Cotter collected the data and performed analysis on all machines of 1,000 horsepower or more. He then made recommendations for changes in maintenance scheduling and procedures.
“Based on our findings, we provided an audit of what was good and bad at each location,” said Cotter. “Each plant had different equipment and operating parameters, but the process helped us identify existing best practices that could be shared among all the facilities.”
For example, the Ash Grove plants in Leamington, Utah, and Seattle stood out as having solid vibration analysis programs managed by a combination of in-house technicians and outside contractors. Their effective processes were highlighted in Timken’s recommendations and later incorporated into operations at other sites.
Expanding the collaboration
Impressed with Timken’s technical expertise and suggestions, Rone asked the company if it would be willing to help manage predictive maintenance activities at four Ash Grove plants having issues with their existing programs.
“Our approach is to establish a collaboration, not just come in and dictate what a company should do,” said Brooks. “We’re glad to work with Ash Grove’s people – both internal and external – to come up with a custom plan that helps them keep their critical assets running.”
The plan is working. In the first 10 months alone, Timken and Ash Grove discovered 10 instances in which equipment critical to plant operations was starting to fail. These discoveries enabled maintenance personnel to make repairs and replace damaged components before a problem could cause unscheduled downtime.
Avoiding breakdowns in major equipment such as kilns, crushers and fans has the potential to save Ash Grove millions of dollars. One “save” on a raw mill motor at the Leamington plant helped the company avoid approximately $350,000 in downtime costs.

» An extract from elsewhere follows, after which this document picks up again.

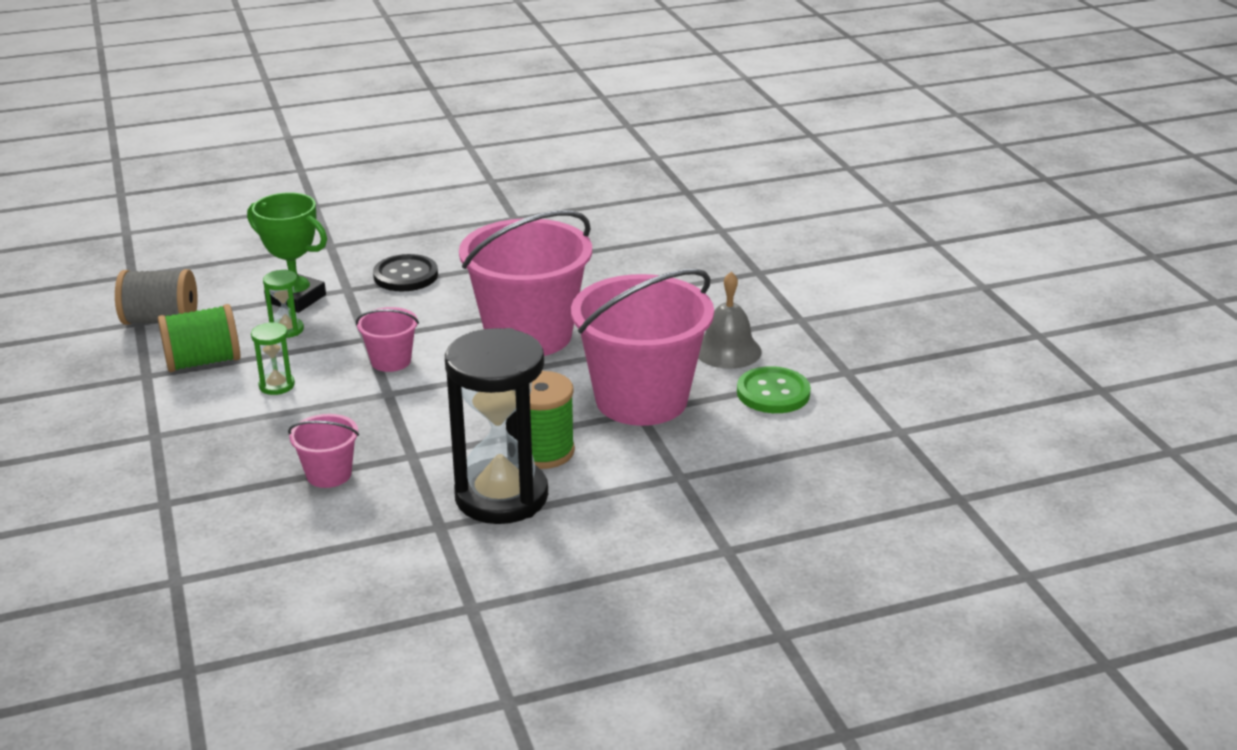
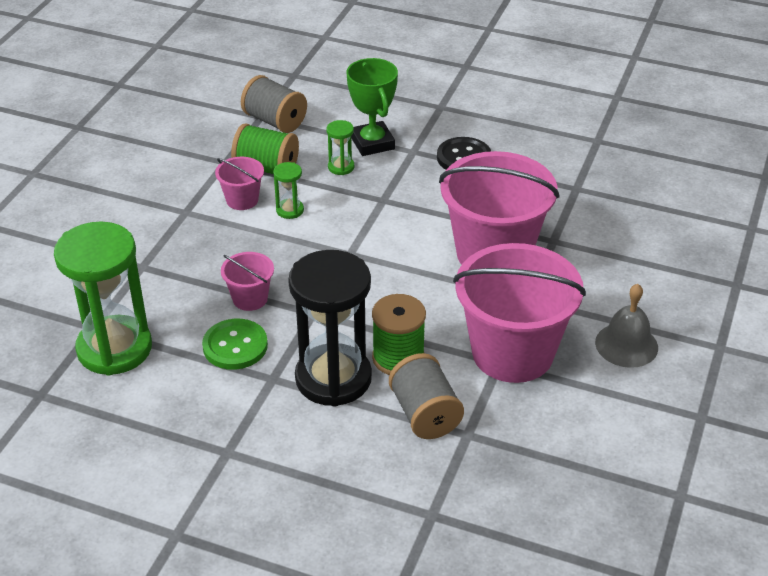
camera: 40 degrees right, 10 degrees up
(227, 586) = (114, 348): none -> green hourglass
(391, 361) = (379, 227): pink bucket -> pink bucket (242, 200)
(623, 480) = (425, 414): none -> grey spool
(773, 393) = (618, 402): green button -> green button (235, 346)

In another case, Timken helped Ash Grove’s plant in Foreman, Ark., avoid an estimated 12 hours of downtime by analyzing data that indicated a fault in a ball mill’s fan gearbox. Removal of the gearbox bearing, which showed severe pitting damage, confirmed a problem. Ash Grove’s maintenance personnel replaced the gearbox before it led to a total system shutdown.
Ash Grove also has made the switch to Timken’s machine evaluator for data collection. The machine evaluator is a handheld instrument that combines sophisticated vibration analysis with shock-pulse monitoring to detect bearing damage and inadequate lubrication, as well as many other problems with mechanical and electrical equipment.
“Shock-pulse works particularly well for monitoring conditions in slow-speed cement equipment,” said Cotter. “The machine evaluator has advanced diagnosis capabilities for detecting machine faults such as imbalance, misalignment and structural weaknesses.”
Ash Grove maintenance personnel and onsite technicians also are receiving training on how to use the machine evaluator and integrate it into a comprehensive PdM program. Additional training related to maintenance and reliability is on the horizon.
Rone said training was a differentiating factor that helped Ash Grove select Timken, and Timken’s willingness to share its technical knowledge has translated into real business value. He also believes that the most successful PdM programs are consistent and ongoing. For example, part of Ash Grove’s MEP strategy is to reconfirm its vibration analysis baselines annually, with the help of Timken.
“Timken has definitely helped us strengthen our PdM practices,” he said. “With their onsite support and accurate data reporting, our own people have more confidence in their decision making. Right from the start, Timken demonstrated a level of technical know-how that is helping us achieve best-in-class results.”